The PHOENIX filesystem¶
This guide is a description of the PHOENIX filesystem, not necessarily that of any particular software implementation that produces a PHOENIX filesystem.
GENERAL and PROTECTED folders¶
At the root level of the PHOENIX file system, there are two subdirectories GENERAL
and
PROTECTED
PHOENIX
├── GENERAL
└── PROTECTED
Data that are not encrypted at rest are stored under the GENERAL
folder. Data that
are encrypted at rest are stored under the PROTECTED
folder.
Note
Types of data that are encrypted at rest tend to include gps, onsite interviews, and voice recordings.
Study folders¶
Under the GENERAL
and PROTECTED
folders are STUDY
folders
PHOENIX
├── GENERAL
│ └── STUDY_A
└── PROTECTED
└── STUDY_A
Note
Study folders should contain only letters, numbers, and underscores [A-Za-z0-9_]
.
study folder permissions¶
Each STUDY
folder is assigned the default permissions rwx------
. Individual user
permissions are then added using POSIX.1e access control lists. To add read (ls
) and
execute (cd
) permissions on the STUDY_A
folder for user jdoe
you would issue
the following command
setfacl -m u:jdoe:rx /PHOENIX/GENERAL/STUDY_A /PHOENIX/PROTECTED/STUDY_A
Warning
Many but not all filesystems support POSIX.1e access control lists. For example, some versions of PANASAS do not support them at all, while other filesystems, such as NFSv4, may use different tools and/or a modified syntax than shown above.
Subject folders¶
Within each STUDY
folder are individual SUBJECT
folders. Subject names should be
unique across PHOENIX
PHOENIX
├── GENERAL
│ └── STUDY_A
│ └── SUBJECT_1
└── PROTECTED
└── STUDY_A
└── SUBJECT_1
Warning
While subject names should be unique across PHOENIX, this is not enforced by Lochness in any way.
Note
Subject names should contain only letters, numbers, and underscores [A-Za-z0-9_]
.
Data type folders¶
Within each SUBJECT
folder, there are folders for each DATA TYPE
PHOENIX
├── GENERAL
│ └── STUDY_A
│ └── SUBJECT_1
│ └── DATA_TYPE
└── PROTECTED
└── STUDY_A
└── SUBJECT_1
└── DATA_TYPE
Some example DATA TYPE
names include actigraphy
, mri
, phone
, and
surveys
.
Note
Data type names should contain only letters, numbers, and underscores [A-Za-z0-9_]
.
Raw and processed folders¶
Within each DATA TYPE
folder, there are folders for raw
and processed
data
PHOENIX
├── GENERAL
│ └── STUDY_A
│ └── SUBJECT_1
│ └── DATA_TYPE
│ ├── raw
│ └── processed
└── PROTECTED
└── STUDY_A
└── SUBJECT_1
└── DATA_TYPE
├── raw
└── processed
raw¶
The raw
folders are the bedrock of the PHOENIX filesystem. These folders are
typically populated by data aggregation software. The user designated to run the
data aggregation software should be the only user with write permissions on
these folders.
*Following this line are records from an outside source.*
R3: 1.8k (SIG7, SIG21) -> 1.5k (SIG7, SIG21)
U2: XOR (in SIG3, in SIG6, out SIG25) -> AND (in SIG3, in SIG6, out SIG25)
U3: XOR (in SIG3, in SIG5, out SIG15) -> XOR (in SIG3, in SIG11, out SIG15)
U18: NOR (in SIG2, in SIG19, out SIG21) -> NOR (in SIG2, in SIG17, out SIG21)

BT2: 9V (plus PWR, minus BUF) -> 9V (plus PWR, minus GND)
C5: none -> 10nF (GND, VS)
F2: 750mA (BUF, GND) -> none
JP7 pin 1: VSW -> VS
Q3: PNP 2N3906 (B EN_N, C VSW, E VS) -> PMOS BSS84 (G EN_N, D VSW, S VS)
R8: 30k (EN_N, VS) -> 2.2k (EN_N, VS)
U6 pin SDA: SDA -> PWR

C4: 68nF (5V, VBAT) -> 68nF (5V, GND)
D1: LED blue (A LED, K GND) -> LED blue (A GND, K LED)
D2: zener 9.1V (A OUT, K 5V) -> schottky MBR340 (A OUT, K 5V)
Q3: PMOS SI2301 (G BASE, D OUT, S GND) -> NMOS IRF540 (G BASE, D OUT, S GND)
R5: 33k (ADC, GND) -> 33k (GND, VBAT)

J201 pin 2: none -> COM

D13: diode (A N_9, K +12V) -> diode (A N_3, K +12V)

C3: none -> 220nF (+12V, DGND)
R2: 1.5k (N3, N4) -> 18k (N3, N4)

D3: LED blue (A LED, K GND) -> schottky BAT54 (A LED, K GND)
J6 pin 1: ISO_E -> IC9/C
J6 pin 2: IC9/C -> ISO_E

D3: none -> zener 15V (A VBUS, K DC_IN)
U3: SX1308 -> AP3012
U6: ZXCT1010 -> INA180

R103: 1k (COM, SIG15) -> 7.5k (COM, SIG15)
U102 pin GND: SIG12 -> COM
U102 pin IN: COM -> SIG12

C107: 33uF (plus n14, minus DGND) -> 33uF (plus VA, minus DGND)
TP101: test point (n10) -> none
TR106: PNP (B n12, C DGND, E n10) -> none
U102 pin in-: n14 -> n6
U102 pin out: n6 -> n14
All other users should be granted read-only permissions.
processed¶
The processed
folders are assigned the permissions rwxrwxrwxt
which allows
any user who has been granted access to the parent STUDY
folder to write files.
Because these folders use a sticky bit,
only the owner of a file will be allowed to edit or delete their own files.
Note
Folders must be named raw
and processed
in lowercase letters.
Product folders (optional)¶
Within each raw
folder, there may be folders for each data capturing PRODUCT
.
This allows for multiple data capturing products, which happen to capture the same
type of data, to be clearly differentiated
PHOENIX
├── GENERAL
│ └── STUDY_A
│ └── SUBJECT_1
│ └── DATA_TYPE
│ └── raw
│ └── PRODUCT
│
└── PROTECTED
└── STUDY_A
└── SUBJECT_1
└── DATA TYPE
└── raw
└── PRODUCT
Some product names include Actiwatch2
and GENEActiv
.
Note
Product names should contain only letters, numbers, and underscores [A-Za-z0-9_]
.
Raw file integrity¶
As raw
files are being downloaded from each data source, the file contents are stored
within hidden files.
These hidden files should be ignored by end users. The file will be renamed to a
visible file name only after the file has been considered downloaded successfully. If the
file contents can be verified using a checksum, numbers of bytes, or by some other means,
the file will be verified before it is made visible.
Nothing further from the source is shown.